Hierarchical Skeleton Meta-Prototype Contrastive Learning with Hard Skeleton Mining for Unsupervised Person Re-Identification

from arxiv, Accepted by International Journal of Computer Vision (IJCV). Codes are available at https://github.com/Kali-Hac/Hi-MPC. Supplemental materials will be included in the published version

With rapid advancements in depth sensors and deep learning, skeleton-based person re-identification (re-ID) models have recently achieved remarkable progress with many advantages. Most existing solutions learn single-level skeleton features from body joints with the assumption of equal skeleton importance, while they typically lack the ability to exploit more informative skeleton features from various levels such as limb level with more global body patterns. The label dependency of these methods also limits their flexibility in learning more general skeleton representations. This paper proposes a generic unsupervised Hierarchical skeleton Meta-Prototype Contrastive learning (Hi-MPC) approach with Hard Skeleton Mining (HSM) for person re-ID with unlabeled 3D skeletons. Firstly, we construct hierarchical representations of skeletons to model coarse-to-fine body and motion features from the levels of body joints, components, and limbs. Then a hierarchical meta-prototype contrastive learning model is proposed to cluster and contrast the most typical skeleton features ("prototypes") from different-level skeletons. By converting original prototypes into meta-prototypes with multiple homogeneous transformations, we induce the model to learn the inherent consistency of prototypes to capture more effective skeleton features for person re-ID. Furthermore, we devise a hard skeleton mining mechanism to adaptively infer the informative importance of each skeleton, so as to focus on harder skeletons to learn more discriminative skeleton representations. Extensive evaluations on five datasets demonstrate that our approach outperforms a wide variety of state-of-the-art skeleton-based methods. We further show the general applicability of our method to cross-view person re-ID and RGB-based scenarios with estimated skeletons.

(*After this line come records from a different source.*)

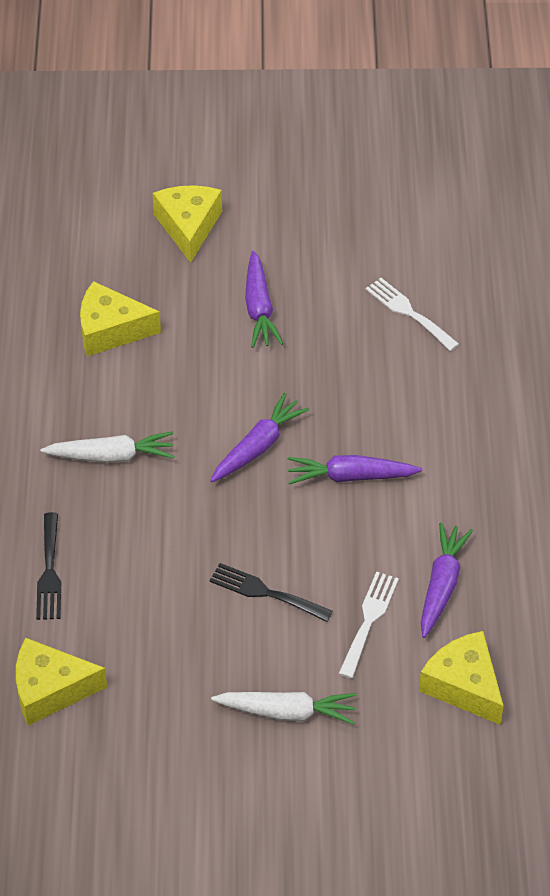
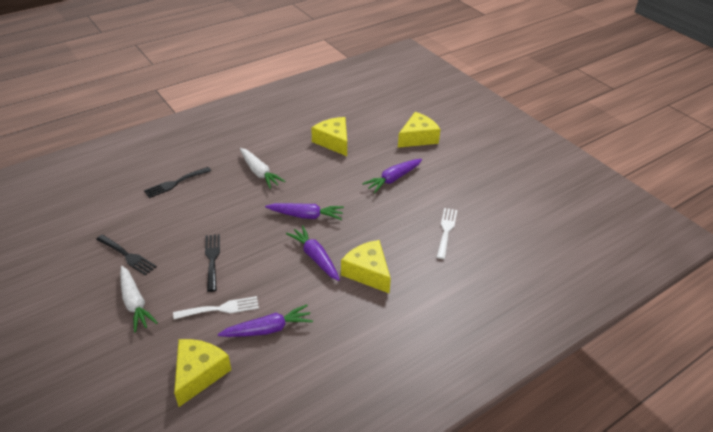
camera: 55 degrees right, 10 degrees down
(50, 690) = (103, 213): yellow cheese -> yellow cheese (368, 272)
(180, 690) = (127, 256): none -> black fork

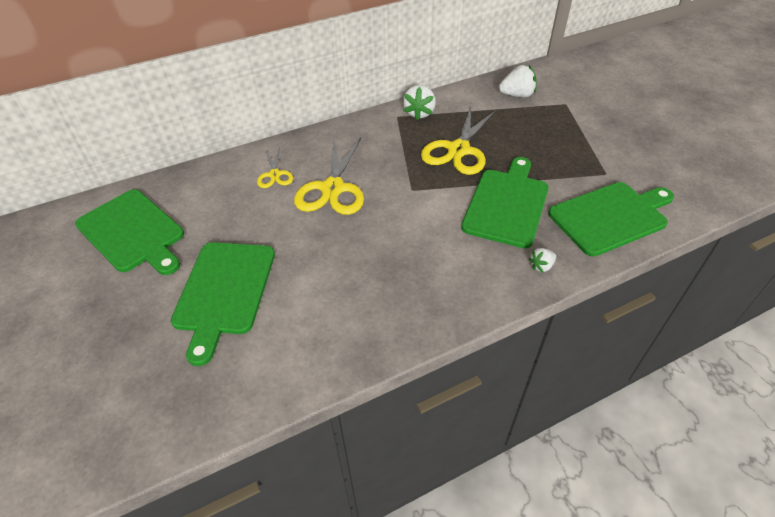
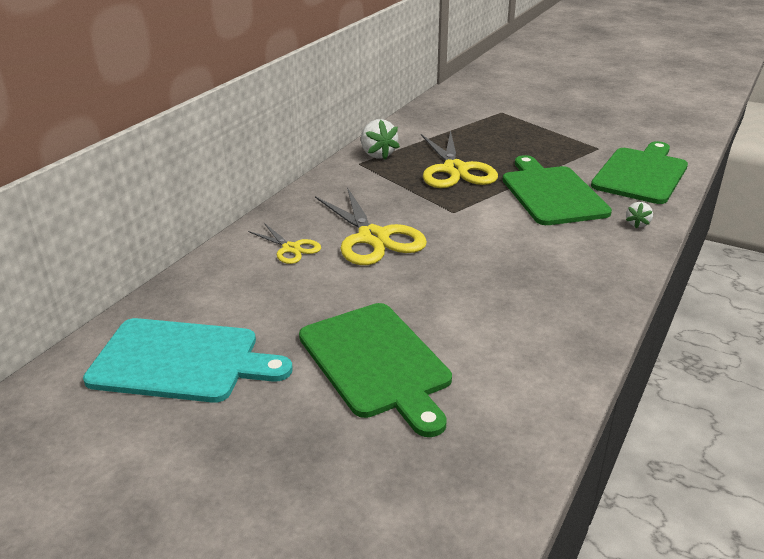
camera: 35 degrees left, 15 degrees down
(132, 232) = (181, 361): green cutting board -> turquoise cutting board
(517, 95) = (451, 117): white strawberry -> none

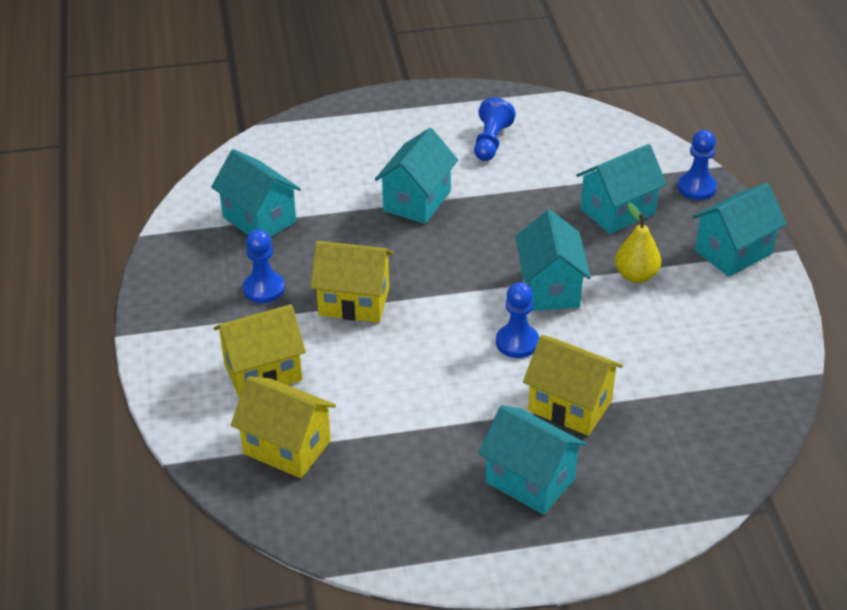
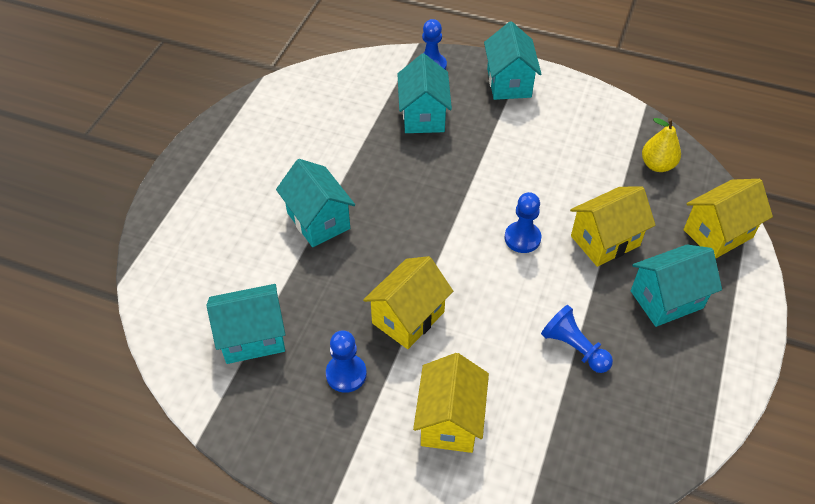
camera: 60 degrees left, 10 degrees up
(287, 447) = (549, 442): yellow house -> yellow house (718, 233)
(491, 142) = (286, 143): blue pawn -> blue pawn (574, 348)
(550, 288) = (478, 192): turquoise house -> none
(636, 275) = (497, 140): yellow pear -> yellow pear (657, 165)

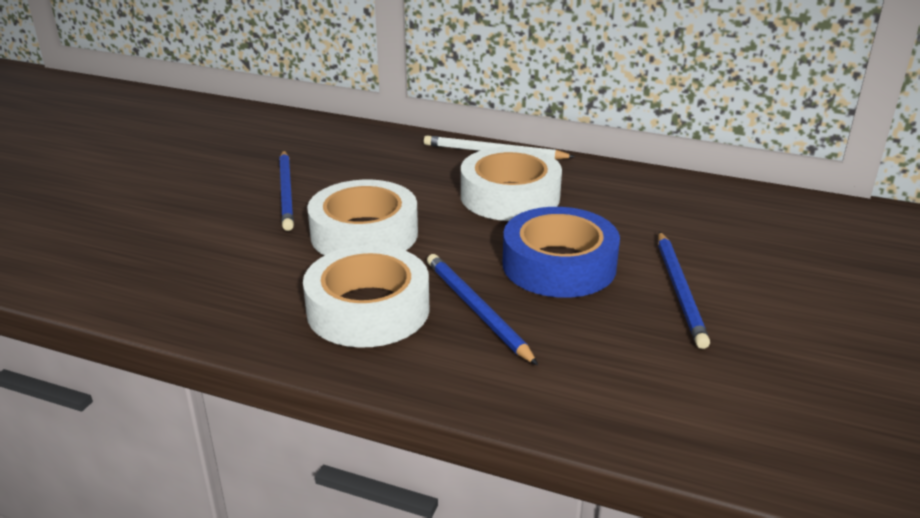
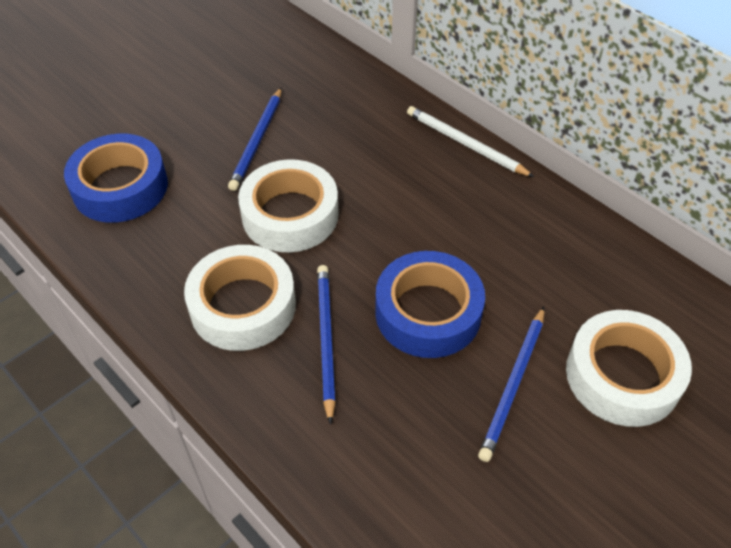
camera: 25 degrees right, 20 degrees up
(154, 257) = (120, 187): none -> blue tape
(510, 196) = (442, 209): white tape -> white tape (622, 375)

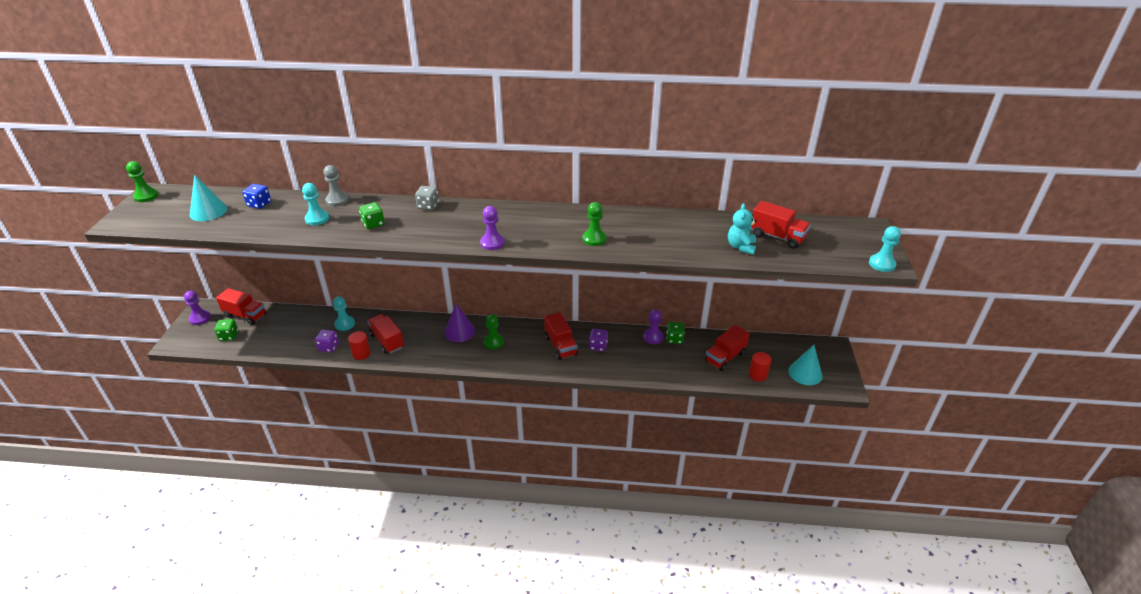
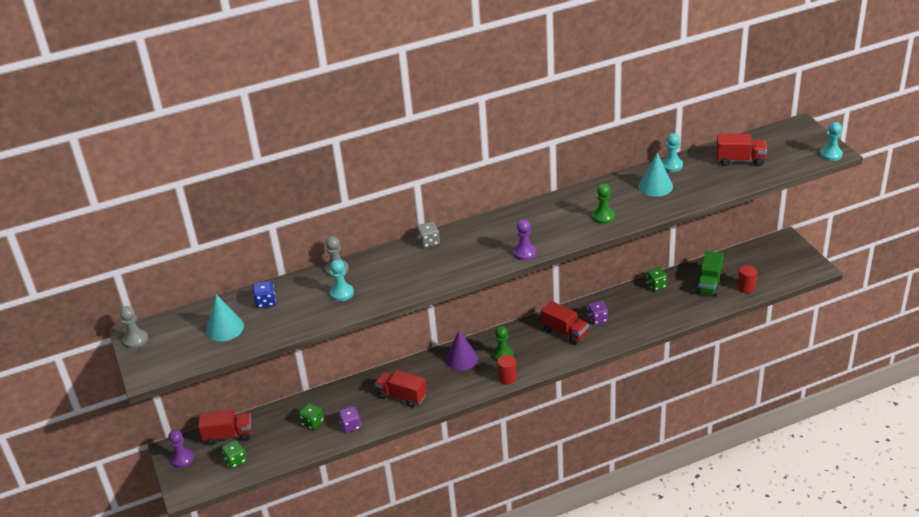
camera: 25 degrees left, 0 degrees up
(146, 196) = (136, 340): green pawn -> grey pawn
(345, 324) = (342, 399): turquoise pawn -> turquoise pawn (671, 165)
(361, 354) = (390, 418): red cylinder -> red cylinder (507, 378)
(373, 224) = (400, 277): green dice -> green dice (312, 422)
(653, 337) = (637, 291): purple pawn -> none
(725, 357) = (709, 283): red truck -> green truck
(741, 247) = (721, 179): turquoise teddy bear -> none
(805, 373) = (780, 270): turquoise cone -> turquoise cone (655, 186)

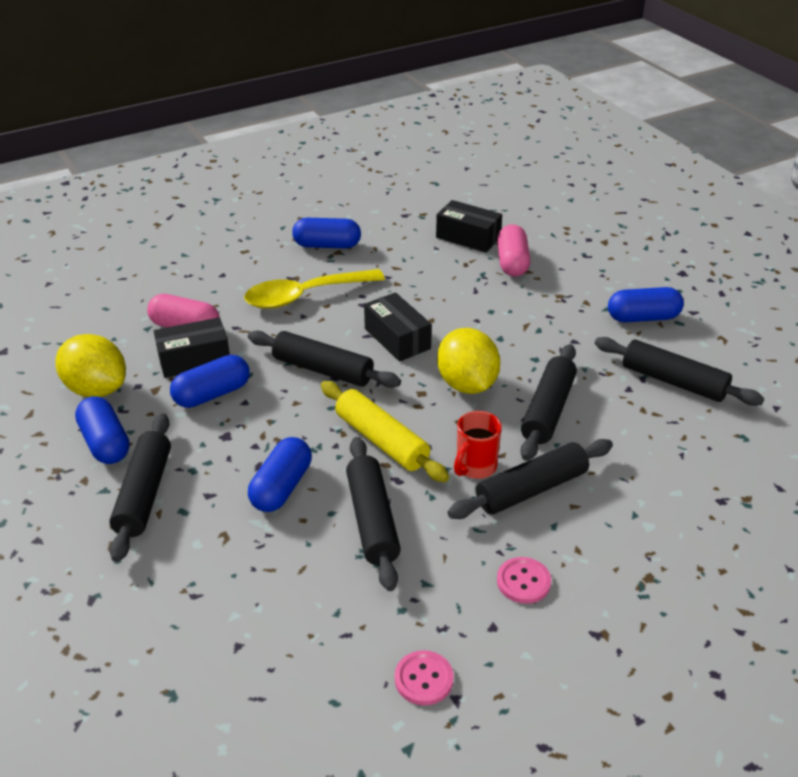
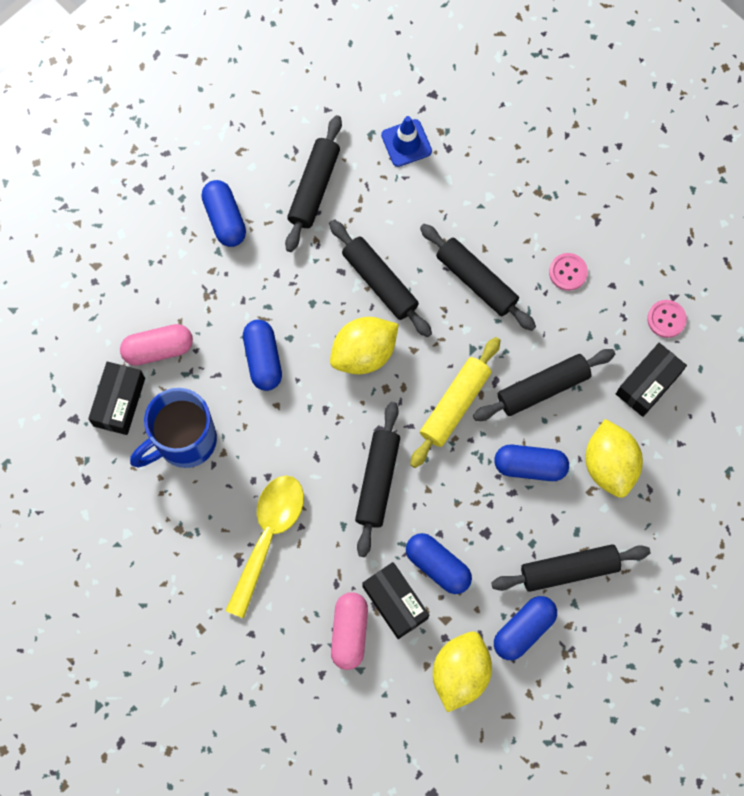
camera: 105 degrees left, 35 degrees up
(246, 561) = (609, 465): none -> yellow lemon
(305, 296) = (268, 536): yellow spoon -> yellow spoon turned 120 degrees counterclockwise
(327, 245) = (169, 544): blue capsule -> blue capsule (263, 359)
(397, 338) = (314, 428): black box -> black box (648, 383)
(417, 264) = (184, 441): none -> blue mug
(475, 467) = (464, 326): red mug -> none
(548, 410) = (380, 282): black rolling pin -> black rolling pin turned 45 degrees clockwise
(729, 464) = (406, 143): none -> blue traffic cone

翻译：随着深度传感器和深度学习的快速发展，基于骨骼的行人重识别模型近期取得了显著进展并展现出诸多优势。现有方法通常假设各骨骼节点具有同等重要性，仅从身体关节点学习单层骨骼特征，缺乏从肢体等具有更全局身体模式的层次中挖掘更具信息性骨骼特征的能力。此外，这些方法对标签的依赖性也限制了其学习更通用骨骼表征的灵活性。本文提出一种通用的无监督层次化骨骼元原型对比学习方法，结合困难骨骼挖掘技术，用于基于无标签三维骨骼的行人重识别。首先，我们构建骨骼的层次化表示，从身体关节点、部件和肢体三个层面建模由粗到精的身体与运动特征。随后提出层次化元原型对比学习模型，对来自不同层级骨骼的最典型骨骼特征（"原型"）进行聚类与对比。通过将原始原型经多次同质变换转化为元原型，引导模型学习原型的内在一致性，从而捕获更有效的行人重识别骨骼特征。此外，我们设计困难骨骼挖掘机制，自适应推断每个骨骼的信息重要程度，以便聚焦于更困难的骨骼样本，学习更具判别性的骨骼表征。在五个数据集上的广泛评估表明，本方法优于多种最先进的基于骨骼的方法。我们进一步展示了该方法在跨视角行人重识别及基于估计骨骼的RGB场景中的通用适用性。